Every tick produces a batch of rows; ingest.writeMode controls how that batch lands in the table. It is install-only — it provisions the StarRocks key model at table-create time and cannot be changed afterwards (changing it requires re-installing the pack with an updated manifest). The default is upsert.

writeModeDedup keyRows kept per entityUse it for
upsert (default)table.primaryKey (identity)1 — latest only"Current state" feeds. Each poll overwrites the entity's row in place; no history.
changed-onlyprimaryKey + a synthesized content hashN — one per distinct stateSlowly-changing data where you want history but not a row per poll. Identical consecutive polls collapse onto the same key; a row is written only when a value actually changes.
appendnoneevery pollRaw event streams where every observation matters, including exact repeats.
replaceprimaryKeylatest full snapshotSmall reference tables re-published wholesale each tick (truncate-then-load).

changed-only vs upsert. Both upsert under the hood, but they dedup on different keys. upsert keeps one always-current row per entity (no history). changed-only keeps one row per distinct state the entity passed through, skipping polls where nothing changed. For continuously-changing telemetry (e.g. an aircraft's live position, where latitude/longitude change every poll) changed-only behaves almost identically to append — the content hash differs every tick. There, the growth lever is retention, not the write mode.

ingest: {
  mode: "poll",
  intervalSec: 60,
  writeMode: "changed-only", // omit for the "upsert" default
  // ...request, response, mapping
}

Retention

For time-series tables that grow continuously, declare table.ttlSec alongside table.timestampColumn. The platform partitions the StarRocks table by day on the timestamp column and keeps only the most recent ceil(ttlSec / 86400) daily partitions — older partitions are dropped automatically.

table: {
  name: "aircraft_position",
  primaryKey: ["icao24", "seenAt"],
  timestampColumn: "seenAt",   // the column partitions are cut on
  ttlSec: 604800,              // keep ~7 days of partitions
  columns: [ /* ... */ ],
}

ttlSec is the authoring default. An organization admin can override the effective retention per source from Settings → Platform → Data Sources (open a source's detail panel and edit "Retention") — the override is applied live, with no table rebuild. The detail panel also shows the source's write mode (read-only) and its recent sync history, and links straight to the backing table.

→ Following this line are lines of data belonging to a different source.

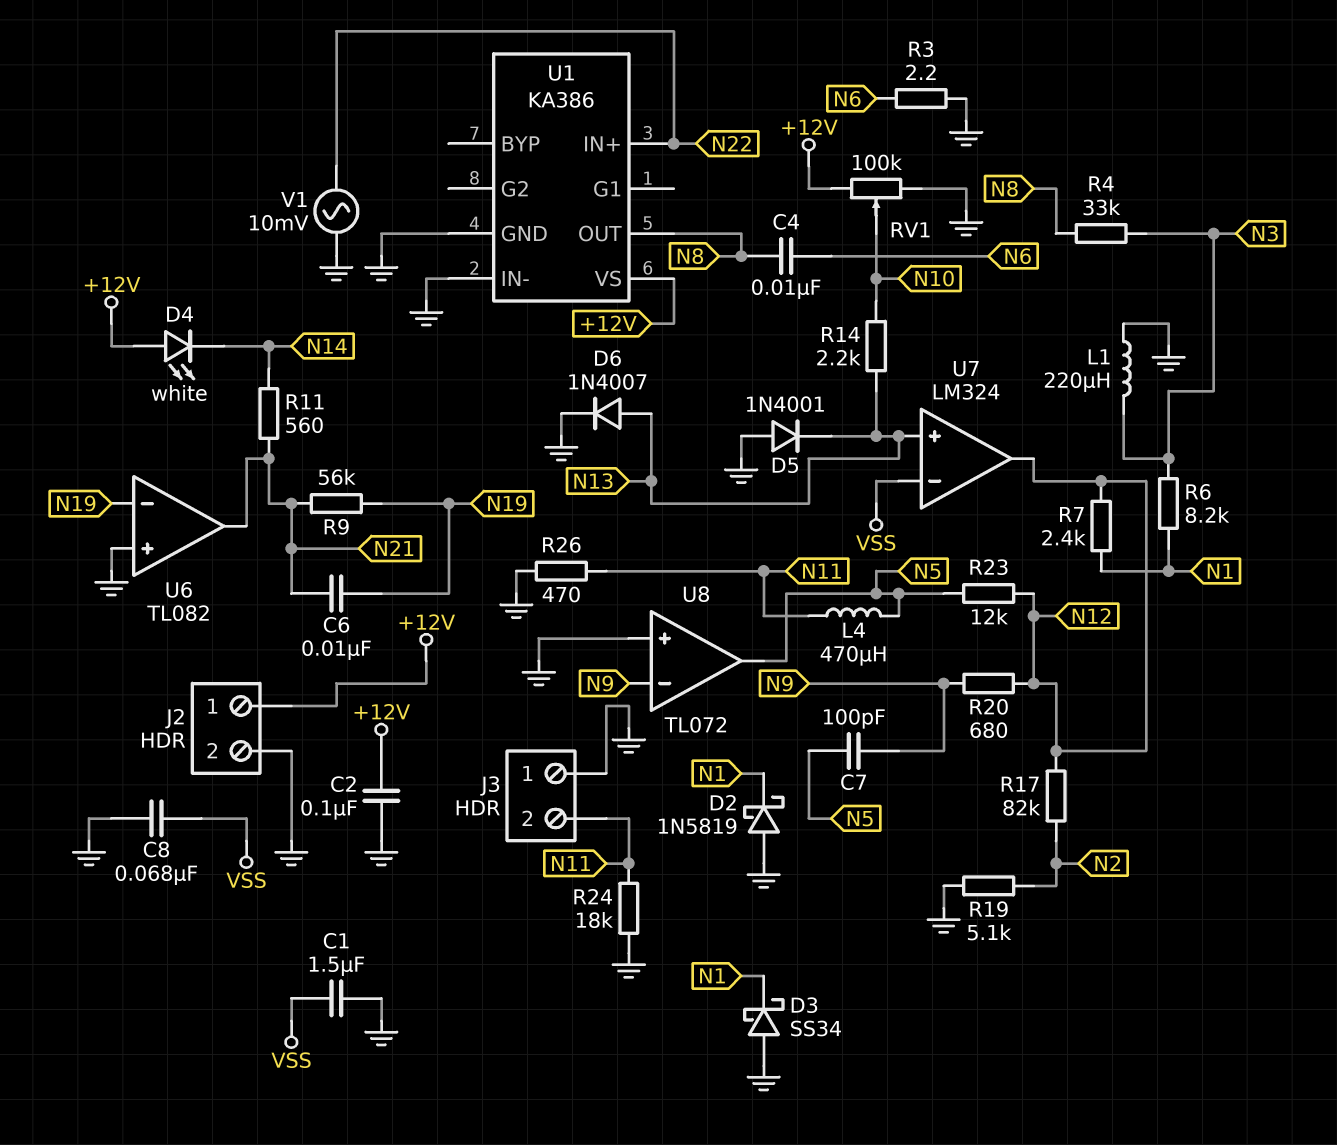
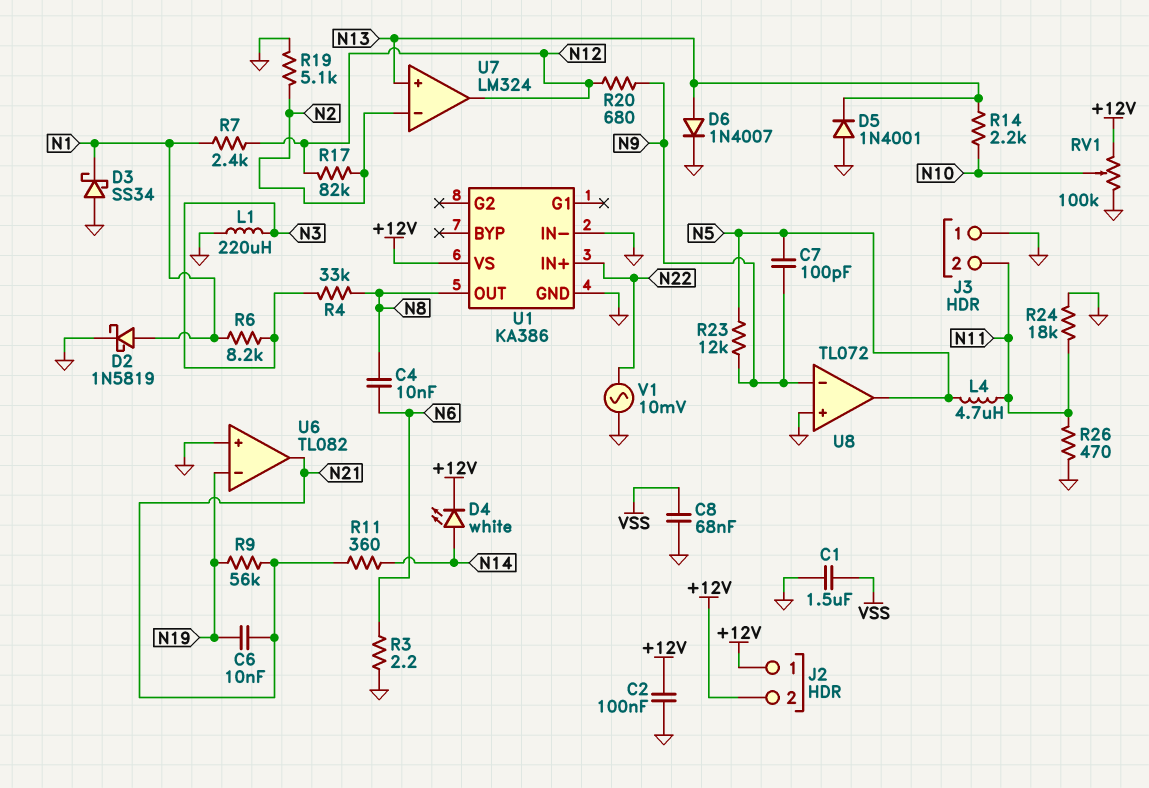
D2: schottky 1N5819 (A GND, K N1) -> schottky 1N5819 (A N1, K GND)
D4: LED white (A +12V, K N14) -> LED white (A N14, K +12V)
J2 pin 2: GND -> +12V
L4: 470uH (N5, N11) -> 4.7uH (N5, N11)
R11: 560 (N14, N21) -> 360 (N14, N21)
R23: 12k (N5, N12) -> 12k (N5, N9)
U7 pin in-: VSS -> N2

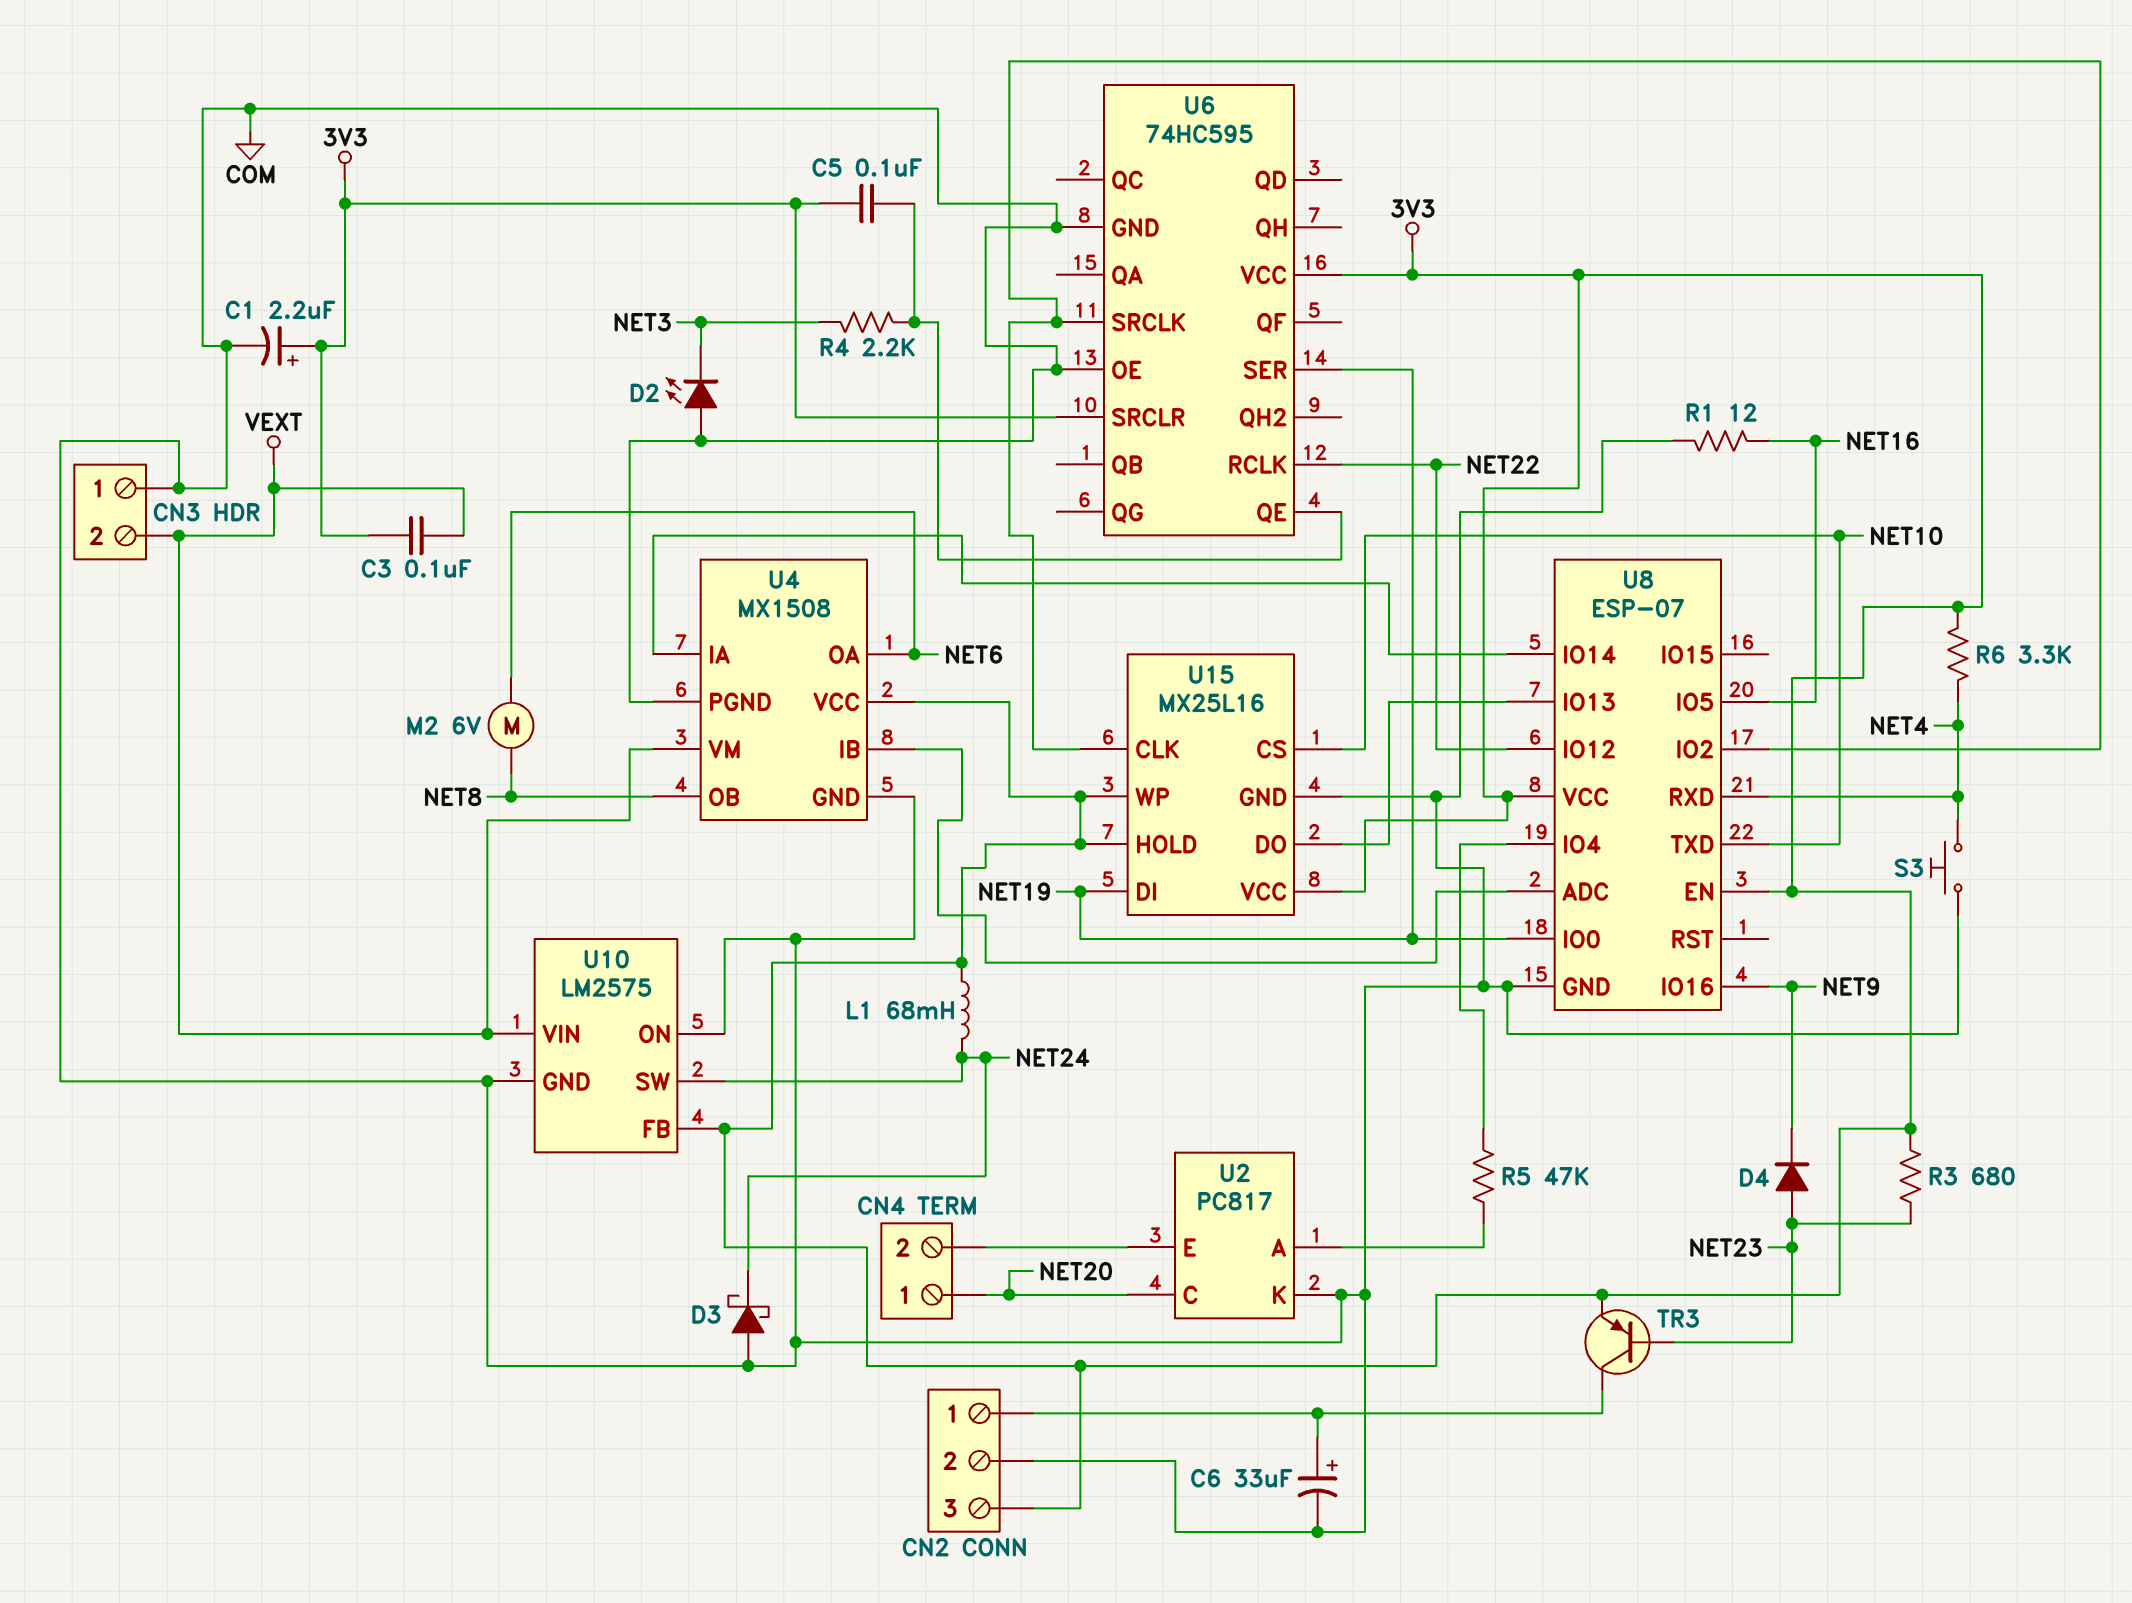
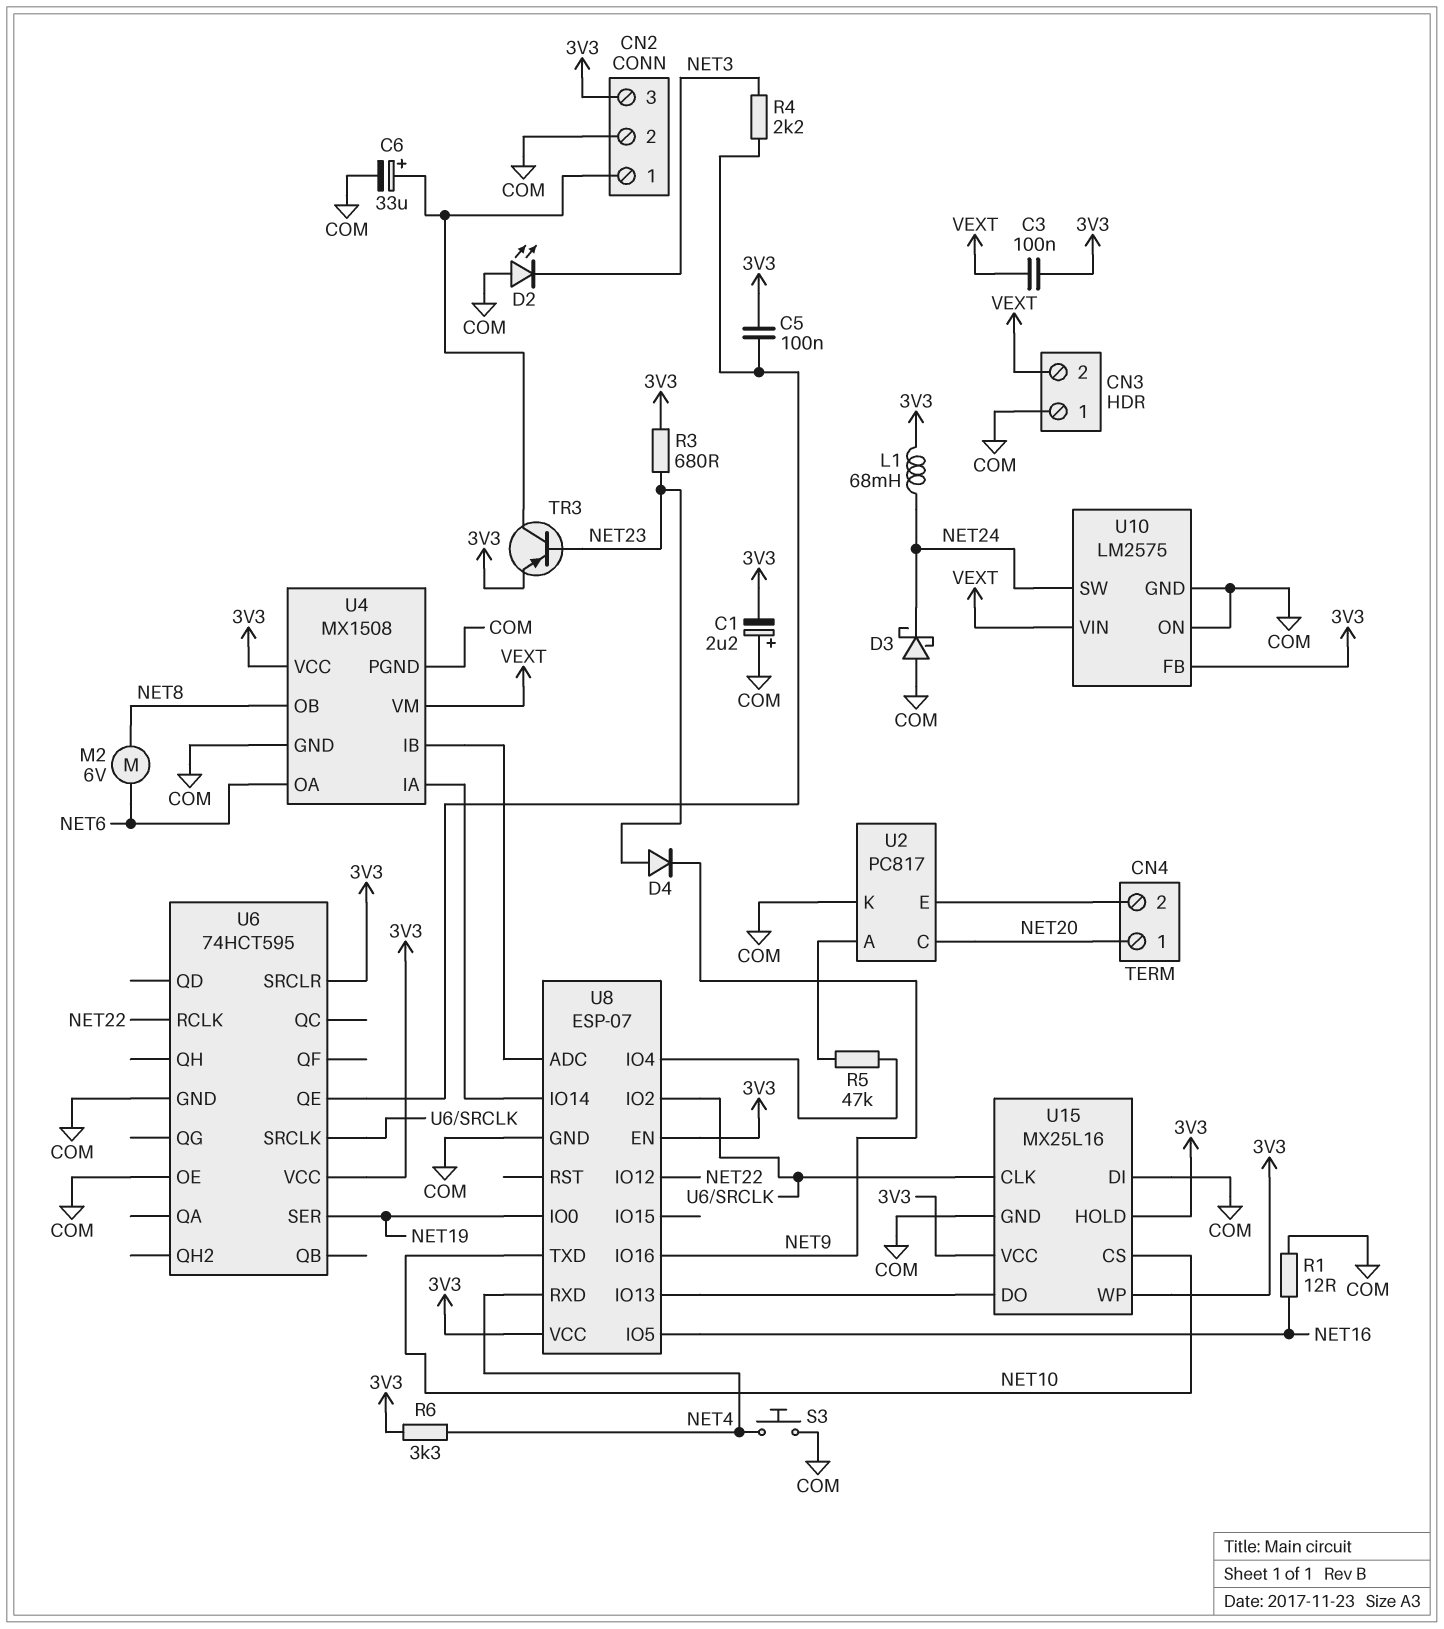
C1: 2.2uF (plus 3V3, minus COM) -> 2.2uF (plus COM, minus 3V3)
U6: 74HC595 -> 74HCT595
U15 pin DI: NET19 -> COM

The detail panel's Danger zone also has Remove data source: it drops the backing table and all of its rows, deletes the source, and — when the originating pack contributed nothing else — removes the pack too. If the pack ships other content, the source is removed but the pack is kept (uninstall it from Settings → Packs). Removal is irreversible; re-installing the pack brings the source back.

Retention bounds table growth for any write mode, and it is the right tool when changed-only can't help (continuously-changing telemetry). It is independent of the write mode: you can combine append or changed-only with ttlSec to keep history but cap it to a rolling window.

Bundle layout

A Pack that ships a data source adds one data-source-<slug>/ subdir per source, each containing a single manifest.json. Multiple data sources may coexist in the same Pack — data-source is a repeatable content kind, like workflow.

<bundle>.scrydon-pack.tar.gz
├── pack.json                               # PackBundleManifestSchema
└── data-source-adsb-lol-military/
    └── manifest.json                       # DataSourceManifestSchema (pure JSON, no code)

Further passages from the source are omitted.